可是您這樣直接站起來,輿論未免有所偏向,可能會生出像剛纔吳承東說的那樣,欺騙大衆的行爲。
傅御風不在意的擺手。
“隨他去!”
這時,剛好他的手機已經開機,傅御風迫不及待的撥通了溫涼的電話。
“喂,傅御風,怎麼樣?”
那邊溫涼軟軟糯糯的聲音傳來,讓傅御風陰霾許久的心情瞬間由陰轉晴,好了很多。他嘴角掛上笑容,低聲說道:
“拿下了。

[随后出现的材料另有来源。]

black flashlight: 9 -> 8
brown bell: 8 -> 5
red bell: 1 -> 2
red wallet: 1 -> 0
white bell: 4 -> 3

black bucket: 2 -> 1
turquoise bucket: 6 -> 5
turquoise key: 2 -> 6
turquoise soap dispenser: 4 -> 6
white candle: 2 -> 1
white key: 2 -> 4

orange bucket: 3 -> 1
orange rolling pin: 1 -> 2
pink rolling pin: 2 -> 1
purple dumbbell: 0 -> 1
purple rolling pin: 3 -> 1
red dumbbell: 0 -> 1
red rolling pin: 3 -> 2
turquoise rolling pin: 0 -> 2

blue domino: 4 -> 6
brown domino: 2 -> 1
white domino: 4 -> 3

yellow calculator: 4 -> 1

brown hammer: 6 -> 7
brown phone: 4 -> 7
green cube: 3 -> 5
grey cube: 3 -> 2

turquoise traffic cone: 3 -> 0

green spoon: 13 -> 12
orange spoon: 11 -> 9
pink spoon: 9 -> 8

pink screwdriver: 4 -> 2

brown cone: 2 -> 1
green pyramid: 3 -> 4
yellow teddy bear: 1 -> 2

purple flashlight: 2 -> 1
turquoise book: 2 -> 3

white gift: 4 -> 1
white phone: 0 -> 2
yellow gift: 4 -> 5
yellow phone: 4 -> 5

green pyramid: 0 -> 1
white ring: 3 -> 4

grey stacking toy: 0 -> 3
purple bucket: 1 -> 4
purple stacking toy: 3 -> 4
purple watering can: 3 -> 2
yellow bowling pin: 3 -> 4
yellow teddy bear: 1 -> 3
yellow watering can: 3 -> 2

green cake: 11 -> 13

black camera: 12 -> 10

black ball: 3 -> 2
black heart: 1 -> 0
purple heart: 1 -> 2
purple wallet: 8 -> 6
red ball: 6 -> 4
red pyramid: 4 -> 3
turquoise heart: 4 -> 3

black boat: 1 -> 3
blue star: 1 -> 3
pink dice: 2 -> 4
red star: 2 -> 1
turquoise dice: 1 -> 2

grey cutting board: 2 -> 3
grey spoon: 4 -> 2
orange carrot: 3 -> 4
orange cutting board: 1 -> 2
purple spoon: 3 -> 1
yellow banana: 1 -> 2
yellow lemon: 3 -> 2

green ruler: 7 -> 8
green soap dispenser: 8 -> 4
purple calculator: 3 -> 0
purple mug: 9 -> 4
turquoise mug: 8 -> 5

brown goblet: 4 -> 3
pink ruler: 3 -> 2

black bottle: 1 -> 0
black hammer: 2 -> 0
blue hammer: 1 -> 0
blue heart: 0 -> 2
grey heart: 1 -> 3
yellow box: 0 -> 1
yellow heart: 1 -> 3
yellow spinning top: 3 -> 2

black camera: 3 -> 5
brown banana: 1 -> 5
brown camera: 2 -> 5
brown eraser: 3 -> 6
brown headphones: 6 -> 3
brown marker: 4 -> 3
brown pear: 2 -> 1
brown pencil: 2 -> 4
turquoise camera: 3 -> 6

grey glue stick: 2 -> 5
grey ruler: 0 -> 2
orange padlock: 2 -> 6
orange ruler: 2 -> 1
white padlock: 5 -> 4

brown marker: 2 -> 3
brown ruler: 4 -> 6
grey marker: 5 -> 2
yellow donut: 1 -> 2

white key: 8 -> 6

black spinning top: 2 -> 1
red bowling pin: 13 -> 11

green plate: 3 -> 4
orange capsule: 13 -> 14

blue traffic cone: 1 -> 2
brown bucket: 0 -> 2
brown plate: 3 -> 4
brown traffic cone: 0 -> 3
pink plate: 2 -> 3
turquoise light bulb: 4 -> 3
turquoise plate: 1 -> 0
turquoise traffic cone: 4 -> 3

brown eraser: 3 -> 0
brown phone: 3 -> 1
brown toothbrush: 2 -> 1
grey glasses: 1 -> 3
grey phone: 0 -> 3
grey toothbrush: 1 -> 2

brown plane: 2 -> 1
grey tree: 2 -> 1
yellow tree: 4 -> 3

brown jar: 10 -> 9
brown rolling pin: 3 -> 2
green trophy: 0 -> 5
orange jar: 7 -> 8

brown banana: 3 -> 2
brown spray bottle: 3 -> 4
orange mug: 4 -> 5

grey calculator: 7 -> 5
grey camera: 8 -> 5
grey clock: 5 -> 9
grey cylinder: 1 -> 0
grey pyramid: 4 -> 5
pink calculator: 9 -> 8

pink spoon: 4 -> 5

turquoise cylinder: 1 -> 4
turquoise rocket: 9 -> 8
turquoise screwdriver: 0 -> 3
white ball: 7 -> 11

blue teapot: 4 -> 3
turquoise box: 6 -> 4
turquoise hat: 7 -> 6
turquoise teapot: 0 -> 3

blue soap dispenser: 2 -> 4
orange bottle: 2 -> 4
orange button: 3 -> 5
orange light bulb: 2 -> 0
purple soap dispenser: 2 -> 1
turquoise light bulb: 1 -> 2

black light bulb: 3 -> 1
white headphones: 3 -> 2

”
儘管溫涼早就堅信傅御風可以,但聽到這個消息的時候,還是狠狠的激動了一把,大聲說道:
“哇!好棒!”
傅御風被她感染,也低低的笑出了聲。不過很快,他笑容斂去,頗有些自責的說道:
“不過,寶貝,我可能要對你爽約了。”
溫涼“嗯?”的一聲,疑惑道:
“什麼?”
傅御風滿懷遺憾的說道:“我剛剛得到消息,黃金島項目的招標時間改了,就在今天下午一點半,我剛剛已經通知黃金島項目小組去趕去那邊準備了,我現在也要趕過去。不能陪你喫午飯了,抱歉
。”傅御風是真的非常遺憾,這還是他跟溫涼真正意義上的第一次約會,雖然只是在一起喫個飯,但對於兩個整天找不到人的大忙人來說,已經十分可貴。